Report shows homeless languishing in San Luis Obispo County
January 8, 2014
By KAREN VELIE
San Luis Obispo County is ranked third in the nation for the highest percent of homeless who sleep unsheltered and is bucking the national trend of reducing homelessness, according to a 2013 U.S. Department of Housing and Urban Development report made to Congress.
In San Luis Obispo County, 90 percent of homeless sleep unsheltered. Nationally, 35 percent of homeless sleep in unsheltered locations, the report says.
Nationally, since 2007, there has been a 27 percent decrease in the percentage of homeless who are unsheltered, the report says. During the same period, the number of people staying in shelters increased by less than 1 percent and the total number of homeless decreased by 9 percent.

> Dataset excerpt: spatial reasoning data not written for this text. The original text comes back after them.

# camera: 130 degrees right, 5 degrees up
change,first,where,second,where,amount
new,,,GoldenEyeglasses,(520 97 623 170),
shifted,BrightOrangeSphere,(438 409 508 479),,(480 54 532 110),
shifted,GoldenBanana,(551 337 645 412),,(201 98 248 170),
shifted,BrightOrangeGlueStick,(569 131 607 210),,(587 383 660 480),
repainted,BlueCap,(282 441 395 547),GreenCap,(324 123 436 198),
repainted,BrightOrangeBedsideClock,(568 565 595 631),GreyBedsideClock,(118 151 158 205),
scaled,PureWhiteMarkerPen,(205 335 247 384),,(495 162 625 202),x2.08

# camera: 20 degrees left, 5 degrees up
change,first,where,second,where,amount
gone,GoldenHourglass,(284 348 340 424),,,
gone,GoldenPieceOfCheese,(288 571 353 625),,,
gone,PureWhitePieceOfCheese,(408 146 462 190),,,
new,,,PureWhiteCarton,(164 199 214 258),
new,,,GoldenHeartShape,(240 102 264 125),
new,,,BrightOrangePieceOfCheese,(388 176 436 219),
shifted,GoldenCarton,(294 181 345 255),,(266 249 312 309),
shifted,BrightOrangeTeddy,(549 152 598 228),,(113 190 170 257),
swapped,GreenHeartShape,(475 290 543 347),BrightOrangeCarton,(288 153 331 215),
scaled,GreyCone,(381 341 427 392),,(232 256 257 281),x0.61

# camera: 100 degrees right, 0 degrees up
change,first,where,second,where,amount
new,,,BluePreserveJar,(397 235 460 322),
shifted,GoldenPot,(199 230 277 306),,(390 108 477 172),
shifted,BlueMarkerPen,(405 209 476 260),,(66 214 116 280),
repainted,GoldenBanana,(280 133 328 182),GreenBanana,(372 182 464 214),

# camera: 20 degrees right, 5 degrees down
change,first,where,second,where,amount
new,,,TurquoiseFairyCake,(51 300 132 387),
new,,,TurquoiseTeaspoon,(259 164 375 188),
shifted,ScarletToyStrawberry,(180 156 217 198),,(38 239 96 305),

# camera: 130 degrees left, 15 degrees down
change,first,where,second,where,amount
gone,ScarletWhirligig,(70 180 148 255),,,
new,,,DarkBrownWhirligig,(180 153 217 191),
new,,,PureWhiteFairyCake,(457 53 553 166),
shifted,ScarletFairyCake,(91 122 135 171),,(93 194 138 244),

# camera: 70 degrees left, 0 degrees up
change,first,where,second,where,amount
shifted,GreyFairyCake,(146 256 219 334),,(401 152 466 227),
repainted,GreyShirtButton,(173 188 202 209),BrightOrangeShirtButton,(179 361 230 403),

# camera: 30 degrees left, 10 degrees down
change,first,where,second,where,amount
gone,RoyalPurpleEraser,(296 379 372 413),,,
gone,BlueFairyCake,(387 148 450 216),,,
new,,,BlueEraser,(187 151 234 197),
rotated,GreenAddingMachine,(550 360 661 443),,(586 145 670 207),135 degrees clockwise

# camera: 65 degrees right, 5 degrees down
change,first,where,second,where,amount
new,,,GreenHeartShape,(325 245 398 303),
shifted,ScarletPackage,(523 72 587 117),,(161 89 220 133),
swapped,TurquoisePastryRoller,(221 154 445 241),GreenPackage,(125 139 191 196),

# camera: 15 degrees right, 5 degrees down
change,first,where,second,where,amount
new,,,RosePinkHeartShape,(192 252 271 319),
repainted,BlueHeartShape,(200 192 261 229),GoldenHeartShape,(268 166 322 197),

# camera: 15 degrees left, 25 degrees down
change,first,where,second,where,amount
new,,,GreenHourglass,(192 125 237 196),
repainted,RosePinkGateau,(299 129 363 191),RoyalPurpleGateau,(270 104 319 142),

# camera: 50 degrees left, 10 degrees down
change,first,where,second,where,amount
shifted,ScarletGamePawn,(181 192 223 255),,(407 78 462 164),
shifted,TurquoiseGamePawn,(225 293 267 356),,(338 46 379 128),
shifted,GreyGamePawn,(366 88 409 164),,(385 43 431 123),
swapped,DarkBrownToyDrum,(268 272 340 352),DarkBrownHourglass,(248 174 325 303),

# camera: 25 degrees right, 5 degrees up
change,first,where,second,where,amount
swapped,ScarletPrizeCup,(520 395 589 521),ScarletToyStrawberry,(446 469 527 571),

A national effort to reduce homelessness through a plan that promotes rapid rehousing programs for homeless families and some adults and supportive housing for the chronically homeless has resulted in a 4 percent reduction in overall homelessness from 2012 to 2013, the report says. These programs focus on quickly helping homeless find employment, housing, mental health services and connecting them with social service programs.
In San Luis Obispo County, where efforts to help homeless have focused on building a hundred bed shelter and mandating that homeless agree to a case management program that requires they relinquish financial control of their income, the number of homeless increased 3 percent from 2012 to 2013, according to the SLO County 2013 homeless report.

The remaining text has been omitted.